Given:x\frac{dy}{dx}=y-xcos^{2}\left ( \frac{y}{x} \right )

To Find:  We have to find the solution of the given differential equation.

Hint: Put y=vx and \frac{dy}{dx}=v+x\frac{dv}{dx}

Solution: We have,

\Rightarrow x\frac{dy}{dx}=y-xcos^{2}\left ( \frac{y}{x} \right )

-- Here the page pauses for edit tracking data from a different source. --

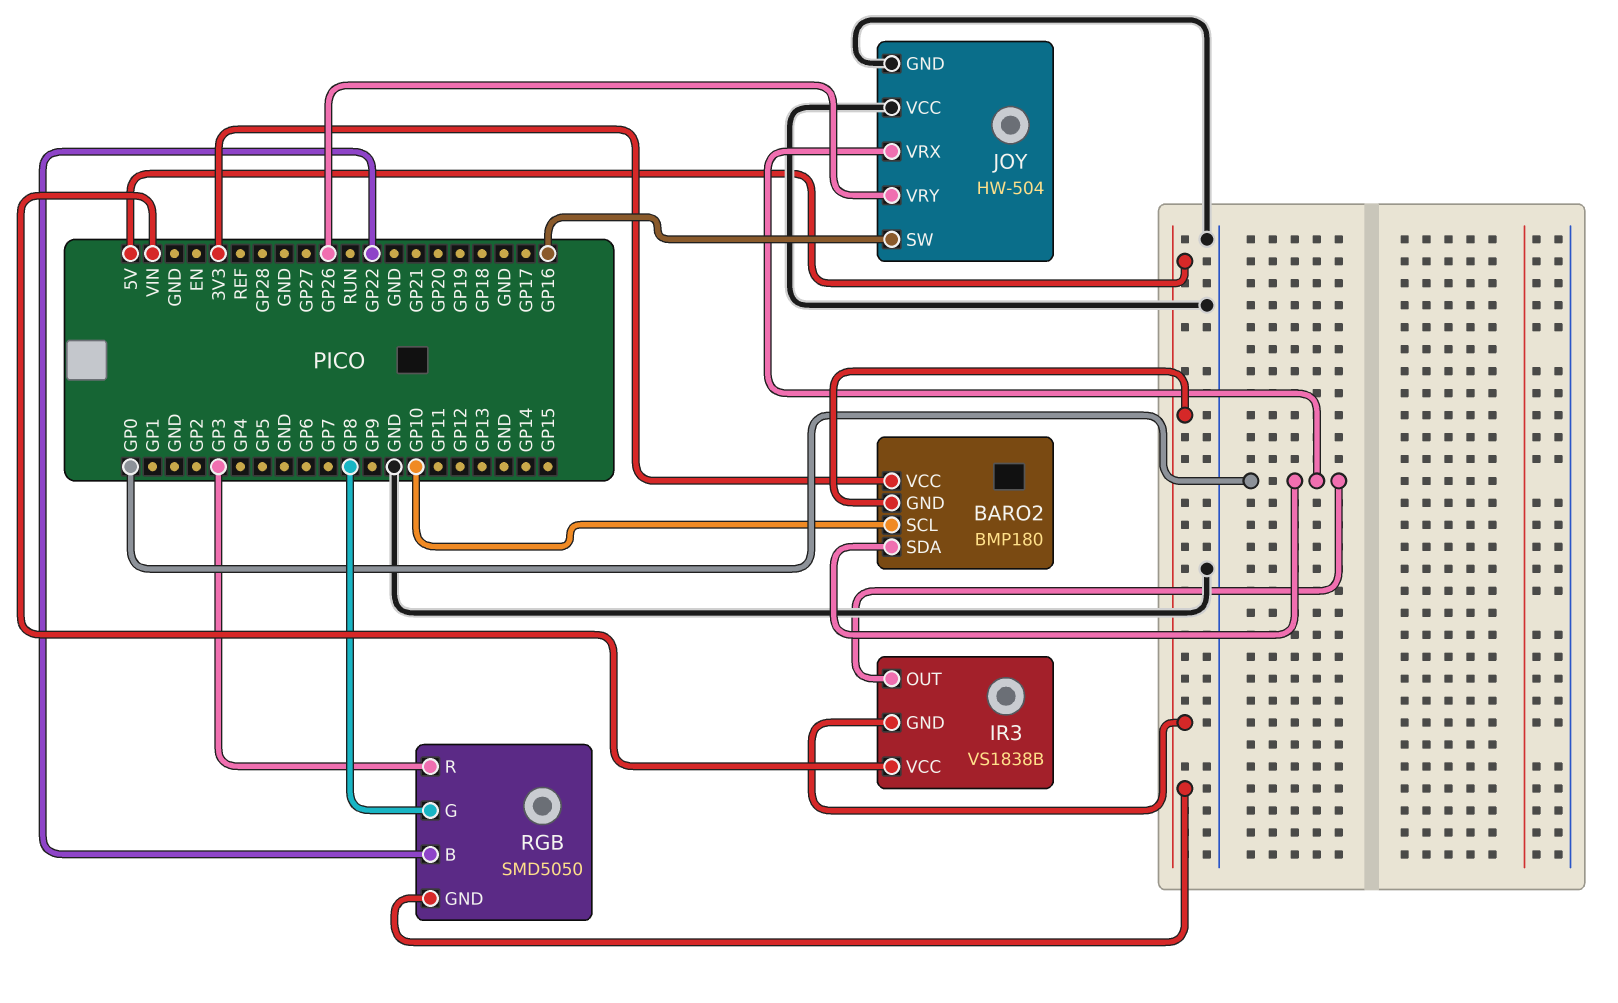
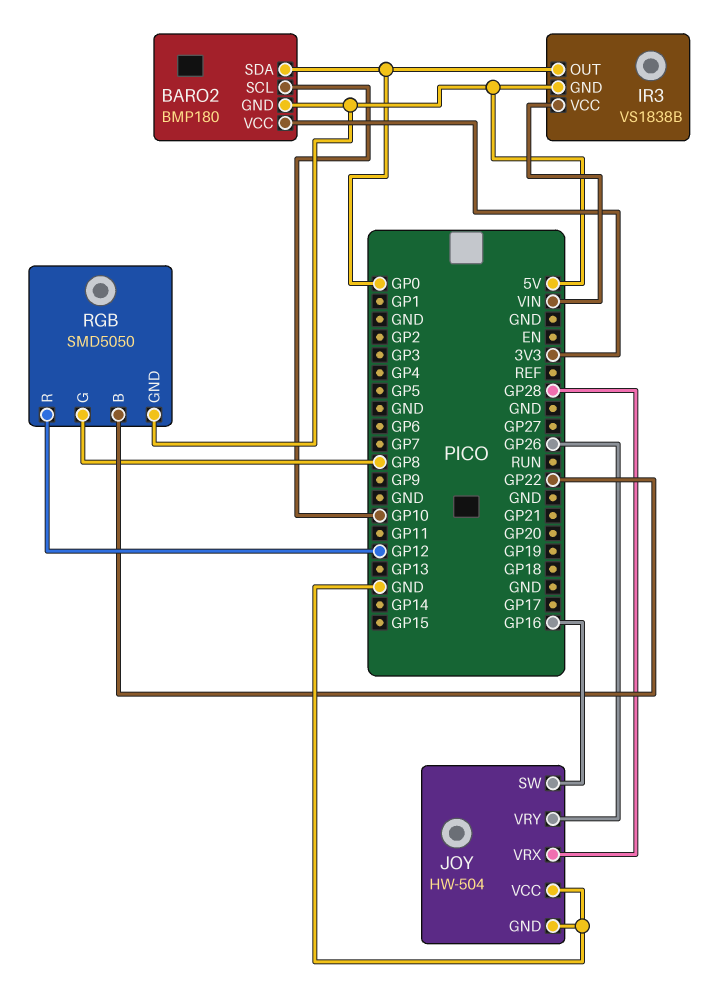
JOY pin VRX: GP0 -> GP28
RGB pin R: GP3 -> GP12

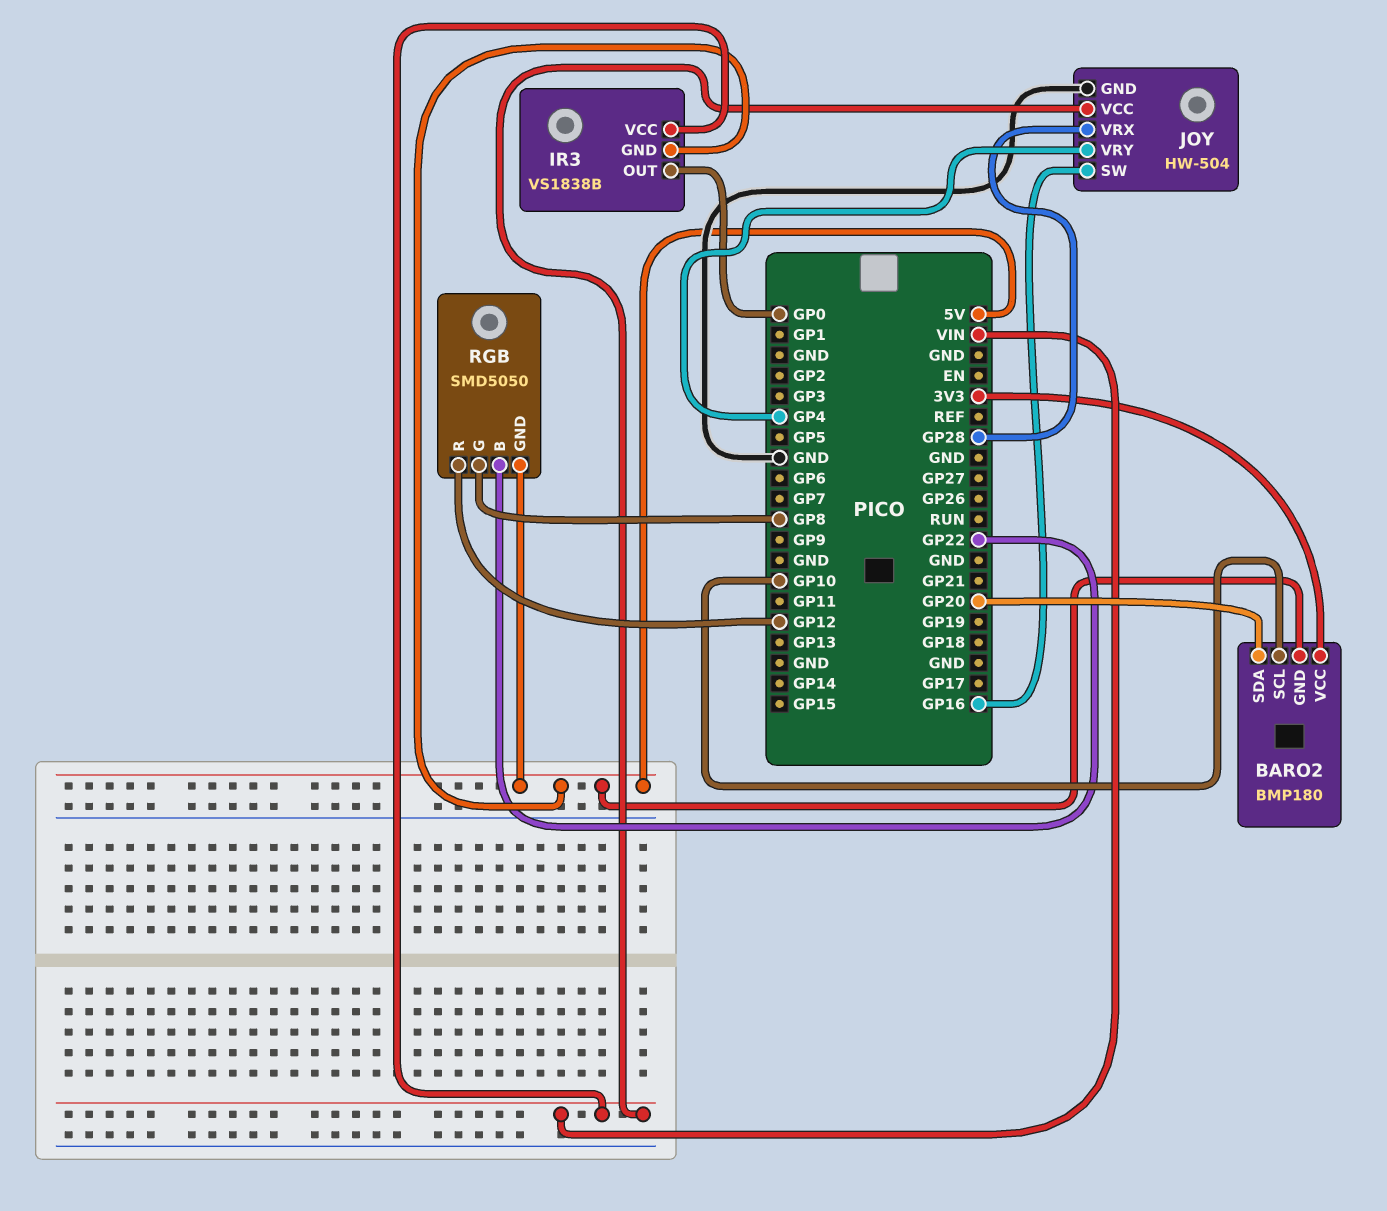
BARO2 pin SDA: GP0 -> GP20
JOY pin VCC: GND -> VIN
JOY pin VRY: GP26 -> GP4

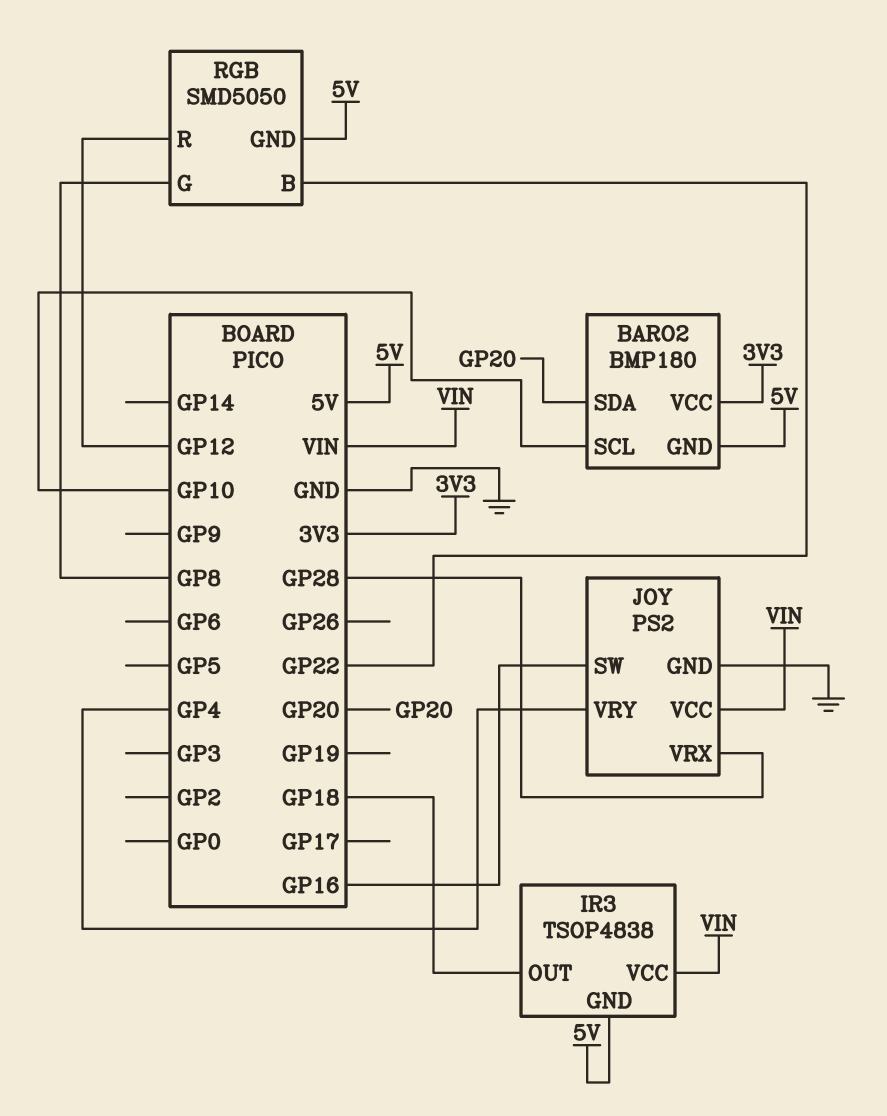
IR3: VS1838B -> TSOP4838
IR3 pin OUT: GP0 -> GP18
JOY: HW-504 -> PS2

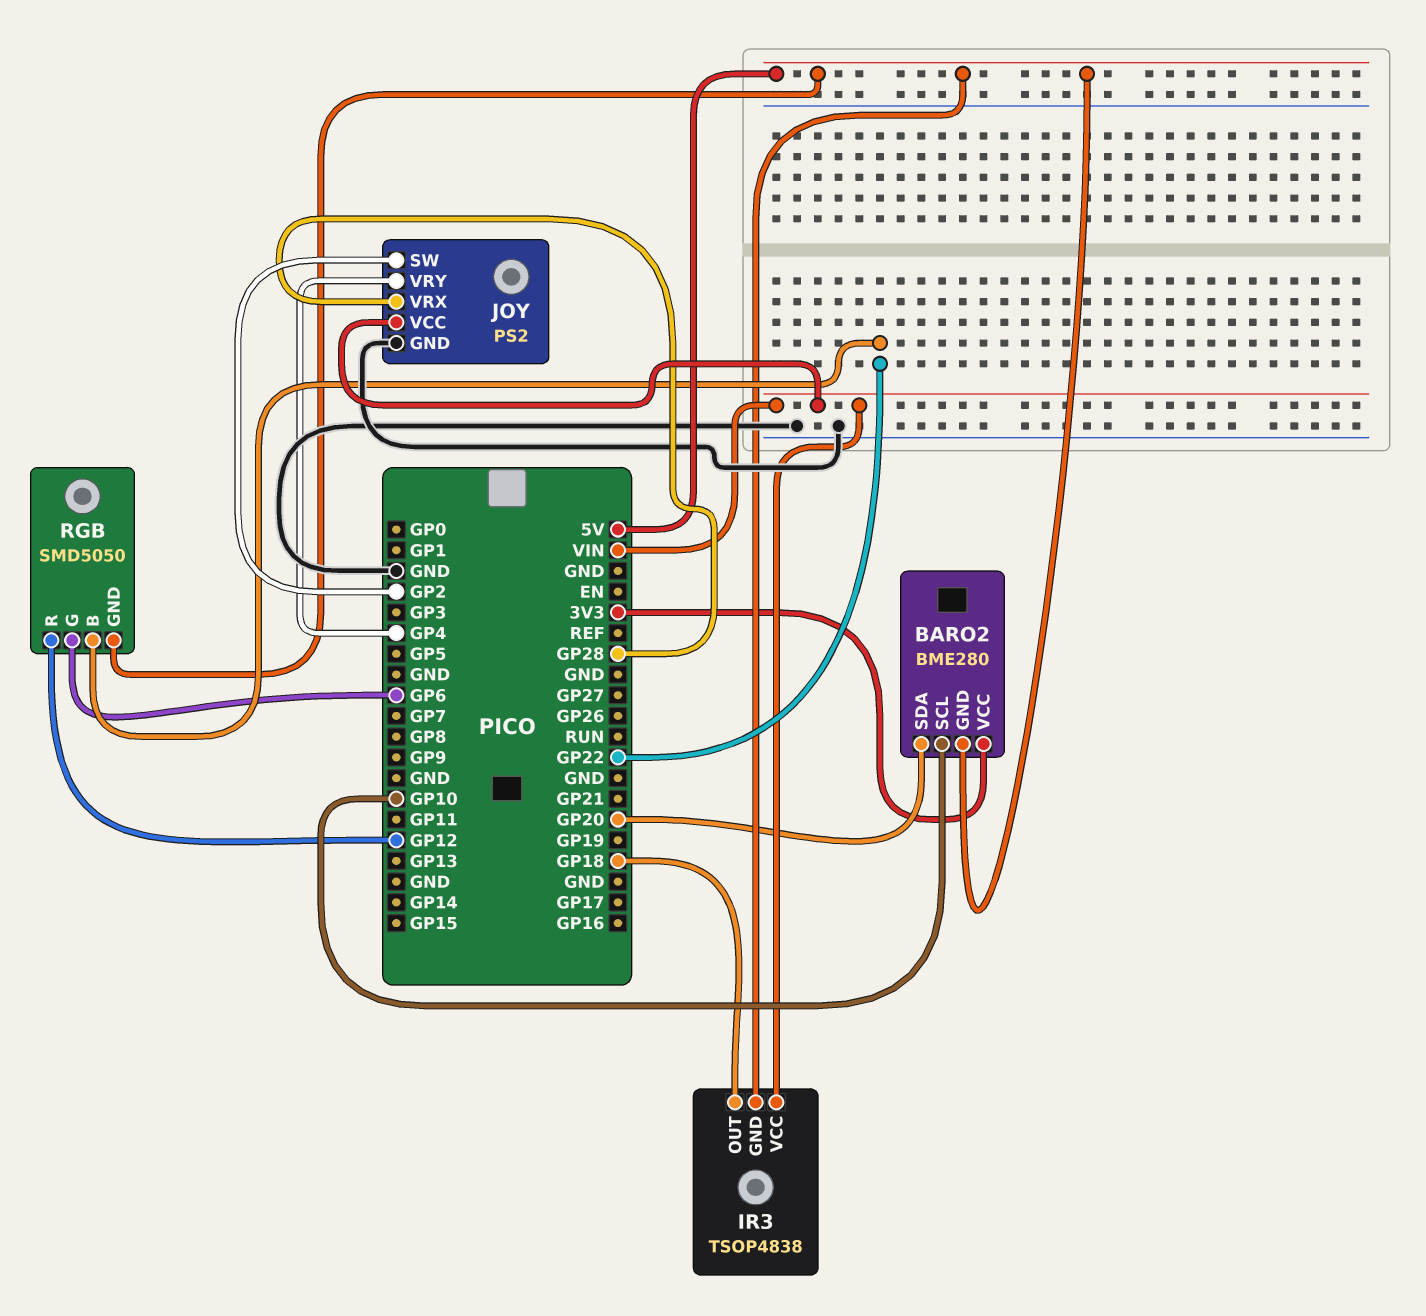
BARO2: BMP180 -> BME280
JOY pin SW: GP16 -> GP2
RGB pin G: GP8 -> GP6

\Rightarrow \frac{dy}{dx}=\frac{y-x\cos ^{2}\left ( \frac{y}{x} \right )}{x}

It is homogeneous equation.

Put y=vx  and \frac{dy}{dx}=v+x\frac{dv}{dx}


\Rightarrow v+x\frac{dv}{dx}=\frac{vx-x\cos ^{2}\left ( \frac{vx}{x} \right )}{x}

\begin{aligned} &\Rightarrow x \frac{d v}{d x}=v-\cos ^{2} v-v \\ &\Rightarrow x \frac{d v}{d x}=-\cos ^{2} v \\ \end{aligned}

Separating the variables and integrating both sides we get

\Rightarrow \int \frac{d v}{\cos ^{2} v}=-\int \frac{1}{x} d x \\

\Rightarrow \int \sec ^{2} v d v=-\int \frac{1}{x} d x \\

\Rightarrow \tan v= -\log x+\log c \\                                                                        \left [ \therefore \int \sec ^{2}vdv=\tan v \right ]

\Rightarrow \tan \frac{y}{x}=\log \frac{c}{x}                                                                                                                             \left [ \therefore v=\frac{y}{x} \right ]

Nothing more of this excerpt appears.